Les risques de contracter une maladie au Cap‑Vert sont relativement faibles. Ce qui n'empêche que le pays nécessite quand même un minimum de précautions et de bon sens sur le plan sanitaire lorsqu'on doit y séjourner. Et même si aucun vaccin n'est à prévoir, être à jour à ce niveau reste comme toujours préférable.
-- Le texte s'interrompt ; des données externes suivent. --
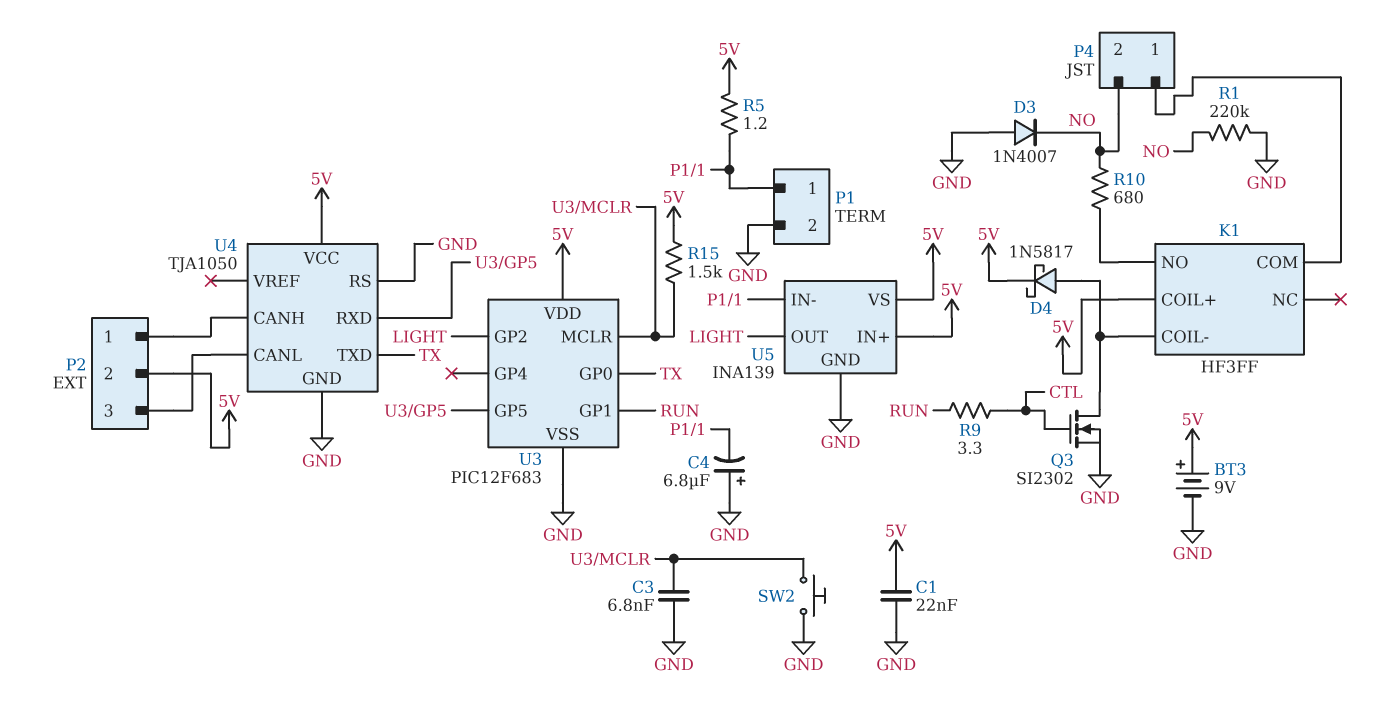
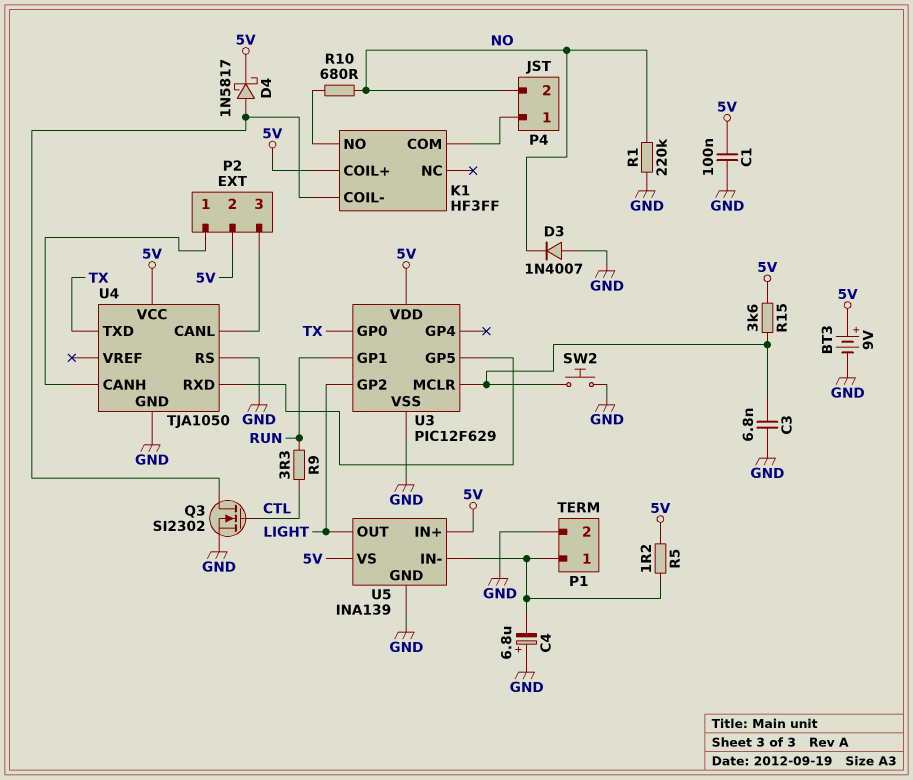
C1: 22nF (5V, GND) -> 100nF (5V, GND)
R15: 1.5k (5V, U3/MCLR) -> 3.6k (5V, U3/MCLR)
U3: PIC12F683 -> PIC12F629

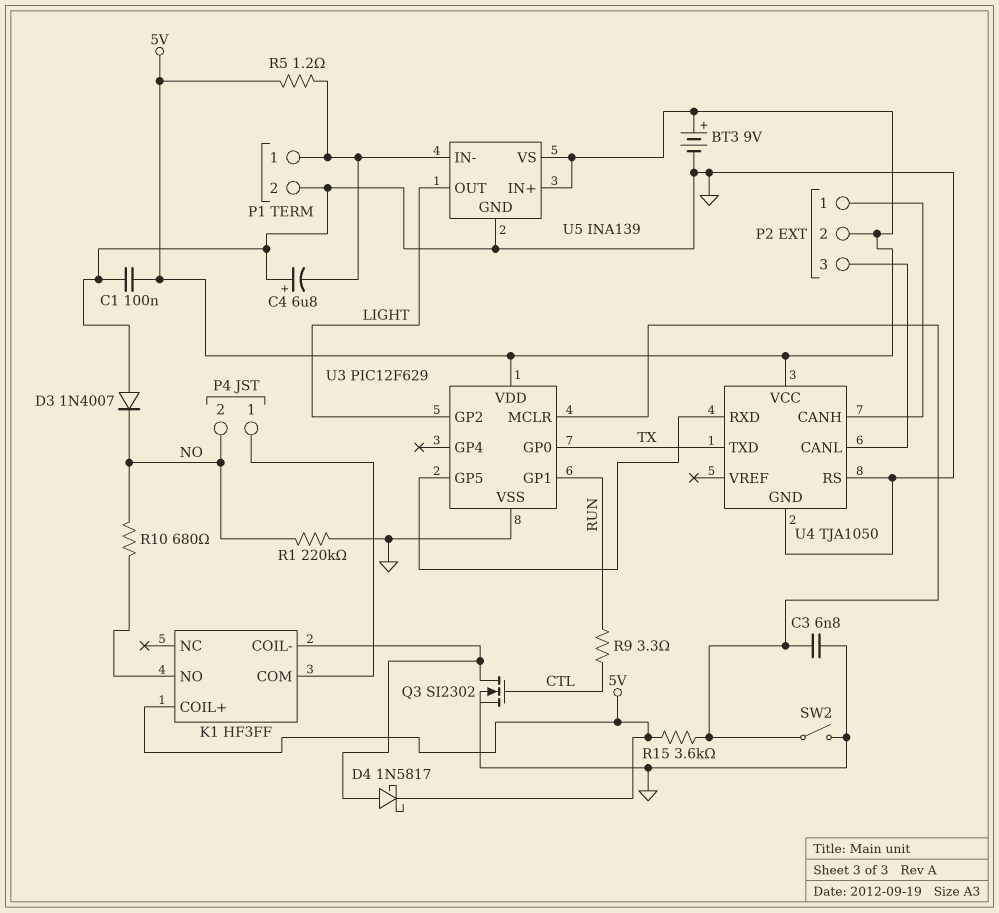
SW2: button (GND, U3/MCLR) -> switch (GND, U3/MCLR)

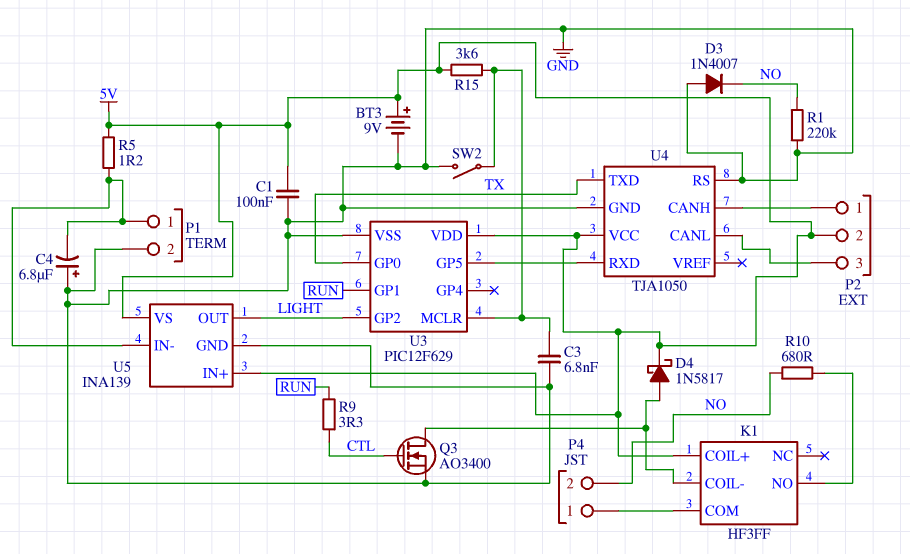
Q3: NMOS SI2302 (G CTL, D K1/COIL-, S GND) -> NMOS AO3400 (G CTL, D K1/COIL-, S GND)

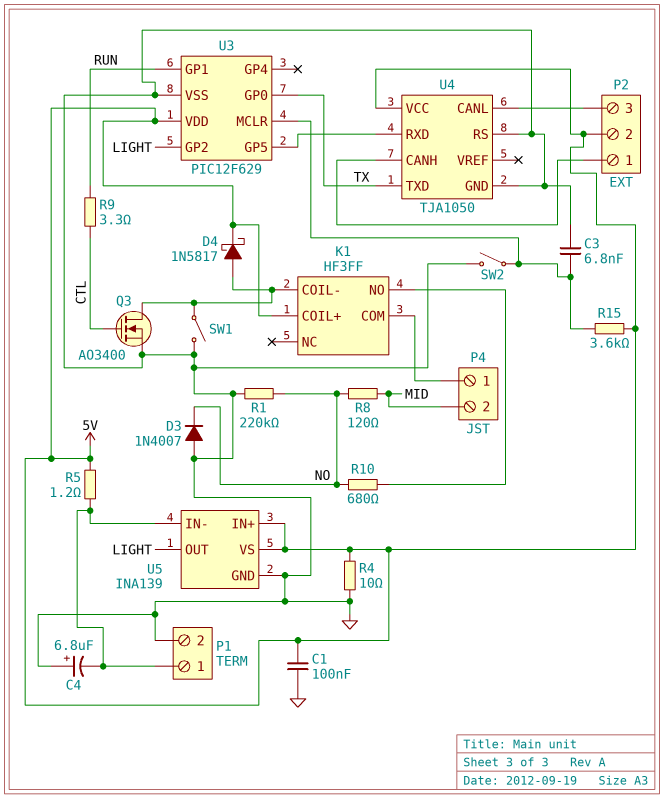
BT3: 9V (plus 5V, minus GND) -> none
P4 pin 2: NO -> MID
R4: none -> 10 (5V, GND)
R8: none -> 120 (MID, NO)
SW1: none -> switch (GND, K1/COIL-)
Concrètement, comme dans beaucoup de pays, c'est avant tout des moustiques dont il faudra se protéger, en prévoyant répulsifs et tenue adéquate notamment en soirée. Même si c'est très rare, des cas de paludisme, de dengue ou de zika, tous provenant de piqûres de moustiques, sont en effet parfois recensés dans l'archipel. En dehors de cela, pas de grands risques. Ce qui fait que, sur l'ensemble des problèmes possibles, c'est avant tout la turista, cette diarrhée bien connue, et accessoirement d'autres types d'infections intestinales qui guettent le plus le voyageur.
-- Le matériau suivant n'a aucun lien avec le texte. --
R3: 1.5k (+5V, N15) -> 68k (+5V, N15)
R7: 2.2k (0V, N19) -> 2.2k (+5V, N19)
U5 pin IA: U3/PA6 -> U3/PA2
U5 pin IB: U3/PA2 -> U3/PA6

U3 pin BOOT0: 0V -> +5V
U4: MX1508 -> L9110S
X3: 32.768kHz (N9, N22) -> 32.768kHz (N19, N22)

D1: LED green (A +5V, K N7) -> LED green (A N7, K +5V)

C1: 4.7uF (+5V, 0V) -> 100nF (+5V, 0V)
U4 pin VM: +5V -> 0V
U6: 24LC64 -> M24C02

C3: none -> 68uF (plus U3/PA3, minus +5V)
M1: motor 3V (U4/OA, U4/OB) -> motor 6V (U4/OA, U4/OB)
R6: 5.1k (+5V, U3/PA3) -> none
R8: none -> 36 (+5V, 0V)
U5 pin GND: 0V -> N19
Une bonne hygiène corporelle et surtout alimentaire reste donc nécessaire. Alors, évitez l'eau du robinet et les plats ou aliments ne présentant pas toutes les garanties de fraîcheur, au moins pour éviter cette turista.
Infrastructures sanitaires sur place
Autant le savoir, les structures de santé sont limitées au Cap‑Vert, surtout sur les îles moins touristiques. Ce qui fait que les principaux hôpitaux se trouvent concentrés à la capitale
Praia (île de Santiago) et à
Mindelo (Sao Vicente) qui est la seconde ville du pays. Dans tous les cas, pensez aussi à partir assuré.